A vítima ainda contou aos delegados plantonistas que estava bastante abalada com o histórico de perseguição sofrida. No formulário de avaliação de risco, ela preencheu os campos onde já sofreu violências físicas, como apertos no braço, além de ter sido forçada a ter relações sexuais contra sua vontade com o ex-delegado chefe. A jovem também sinalizou que teria sido proibida de visitar os familiares ou amigos, além de comportamentos de ciúme excessivo cometidos pelo ex-delegado da PCDF. Ela também contou aos delegados que Cândido faz uso de bebida alcoólica e medicamentos, além de ter relatado que as agressões começaram a se intensificar quando ela já não demonstrava sentimento por Cândido.

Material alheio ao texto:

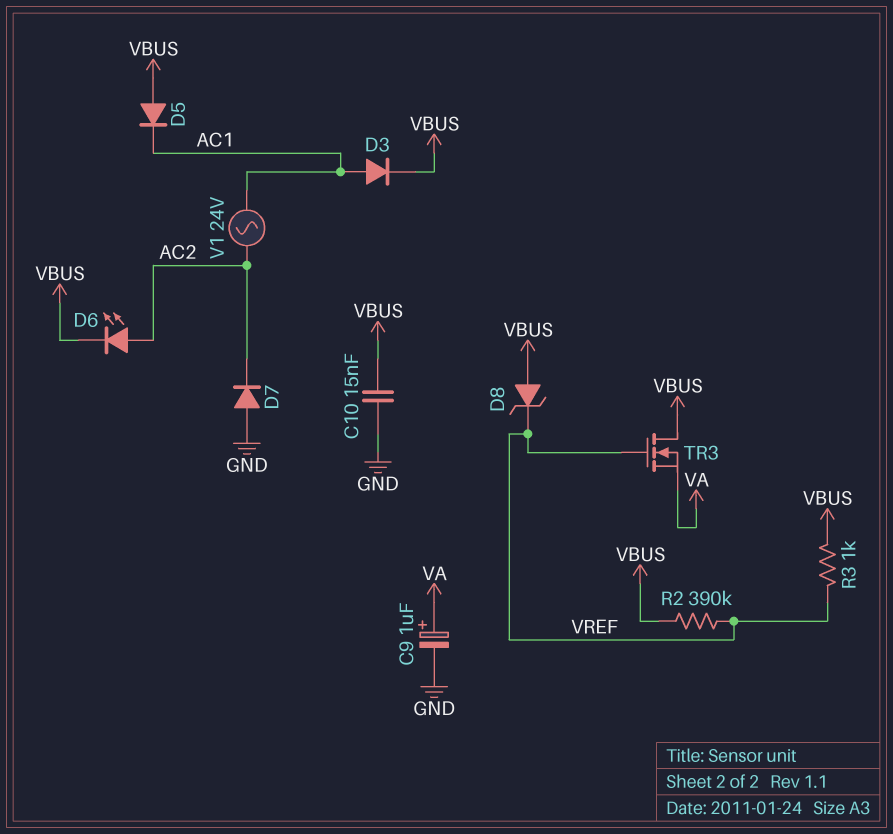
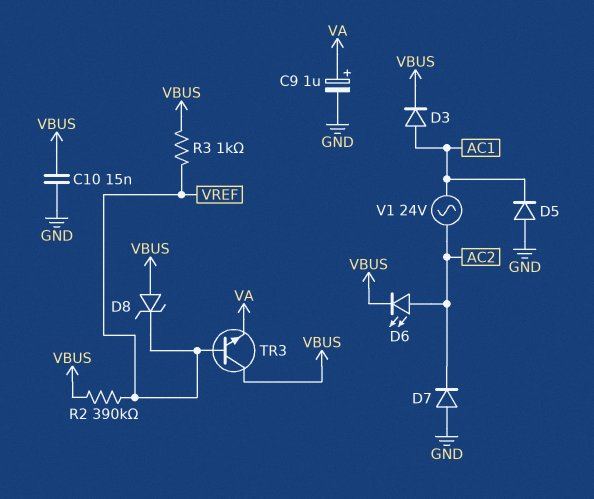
D5: diode (A VBUS, K AC1) -> diode (A GND, K AC1)
TR3: NMOS (G VREF, D VBUS, S VA) -> NPN (B VREF, C VBUS, E VA)

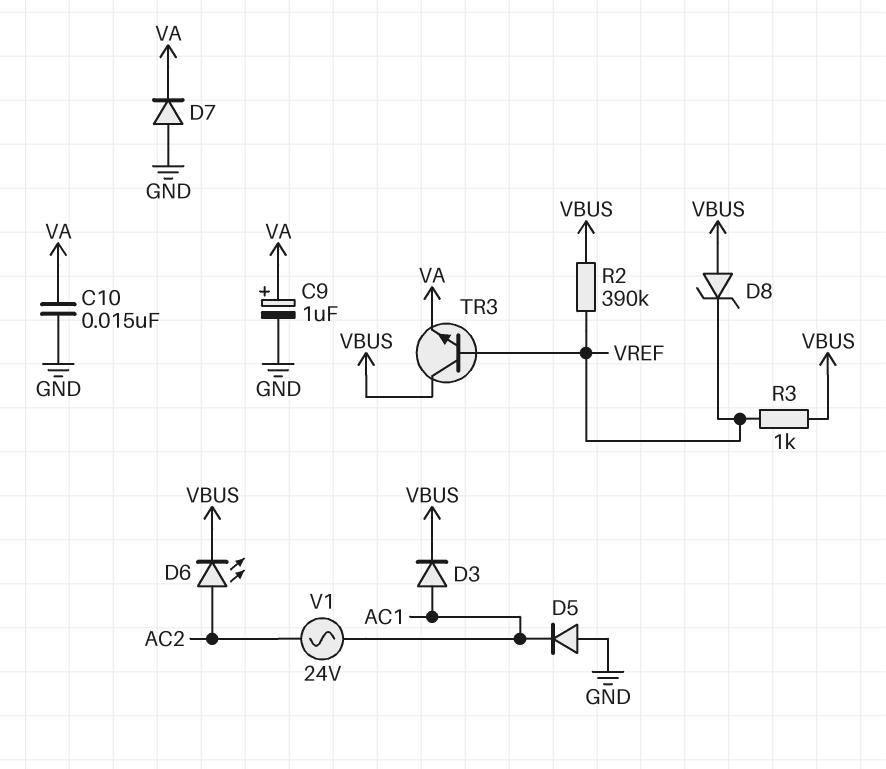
C10: 15nF (GND, VBUS) -> 15nF (GND, VA)
D7: diode (A GND, K AC2) -> diode (A GND, K VA)

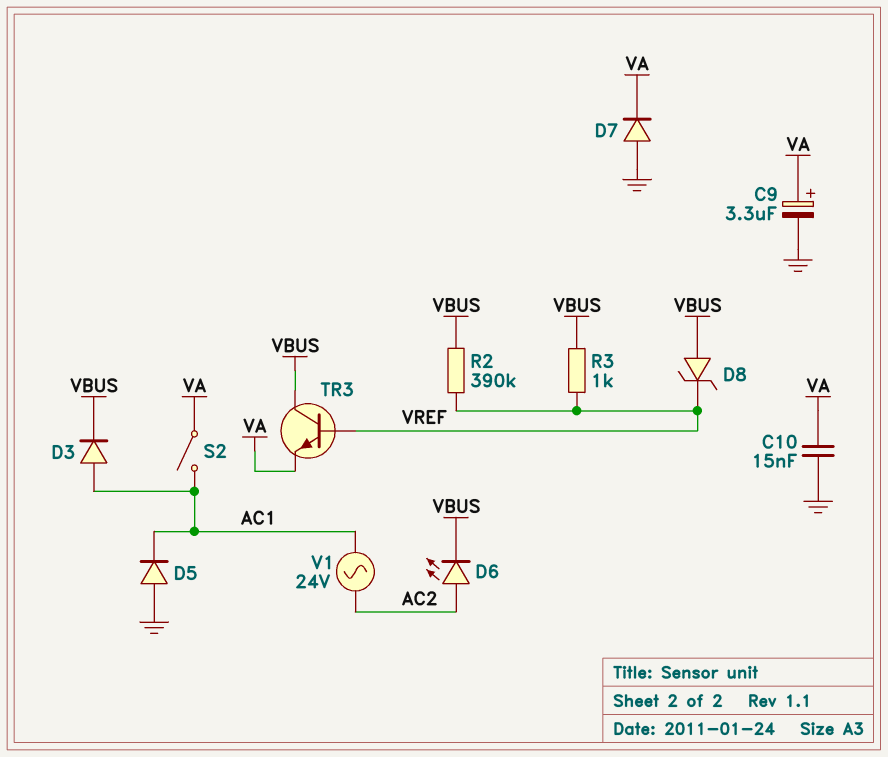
C9: 1uF (plus VA, minus GND) -> 3.3uF (plus VA, minus GND)
S2: none -> switch (AC1, VA)

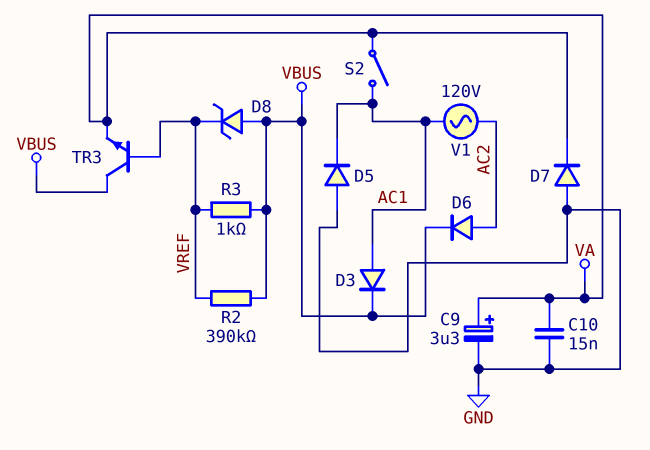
D6: LED (A AC2, K VBUS) -> diode (A AC2, K VBUS)
V1: AC 24V (AC1, AC2) -> AC 120V (AC1, AC2)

Ocorre que, antes de registrar esse boletim, a vítima chegou a procurar a 27ª Delegacia de Polícia (Recanto das Emas), em 29 de setembro, para registrar B.O contra o ex-diretor da corporação. Nesse caso, a vítima afirmou aos promotores que foi surpreendida por Cândido na unidade policial.
A jovem relatou que compareceu à delegacia decidida a formalizar ocorrência contra Cândido, mas que o encontrou no local. Aos promotores, ela explicou que o então chefe da PCDF gritou e tentou agarrá-la à força. A partir daquele momento, ela passou a suspeitar que estava sendo monitorada em tempo real, especialmente porque sempre encontrava Cândido pelas ruas de Águas Claras.
Denúncia
Cândido responderá por uma série de crimes cometidos contra a ex-namorada, como stalking (perseguição); violência psicológica; descumprimento de medida protetiva de urgência; interceptação telefônica ilegal; peculato, por três vezes; corrupção passiva; e violação de sigilo funcional. Já o delegado Thiago Peralva, afastado da 19ª DP e que cumpre medidas cautelares, como o uso de tornozeleira eletrônica, é réu por stalking, corrupção passiva e interceptação telemática ilegal.
De acordo com a vítima, ao MP, nos primeiros meses do namoro, Cândido solicitava frequentemente que ela conectasse o WhatsApp dela no celular dele, para que ele pudesse ter acesso a mensagens. O delegado aposentado chegou a presentear a vítima com um "celular espião" para ter acesso à localização da vítima em tempo real.
Para os promotores, a partir de 26 de setembro até a operação deflagrada, a participação do delegado ajudante de Cândido na trama corroborou para que Peralva tenha sido denunciado por stalking, isso porque prestou auxílio material e moral a Robson, ao compartilhar com ele dados da localização da vítima.
Os investigadores acusam Peralva de incluir o telefone da ex-namorada do chefe em uma interceptação telefônica em curso na 2ª Vara de Entorpecentes que apurava tráfico de drogas — ato que prosseguiu mesmo após Cândido ter deixado o cargo máximo da corporação. Todo o ato ocorreu em um sistema interno da PCDF chamado de "Vigia", o que levou o nome da operação.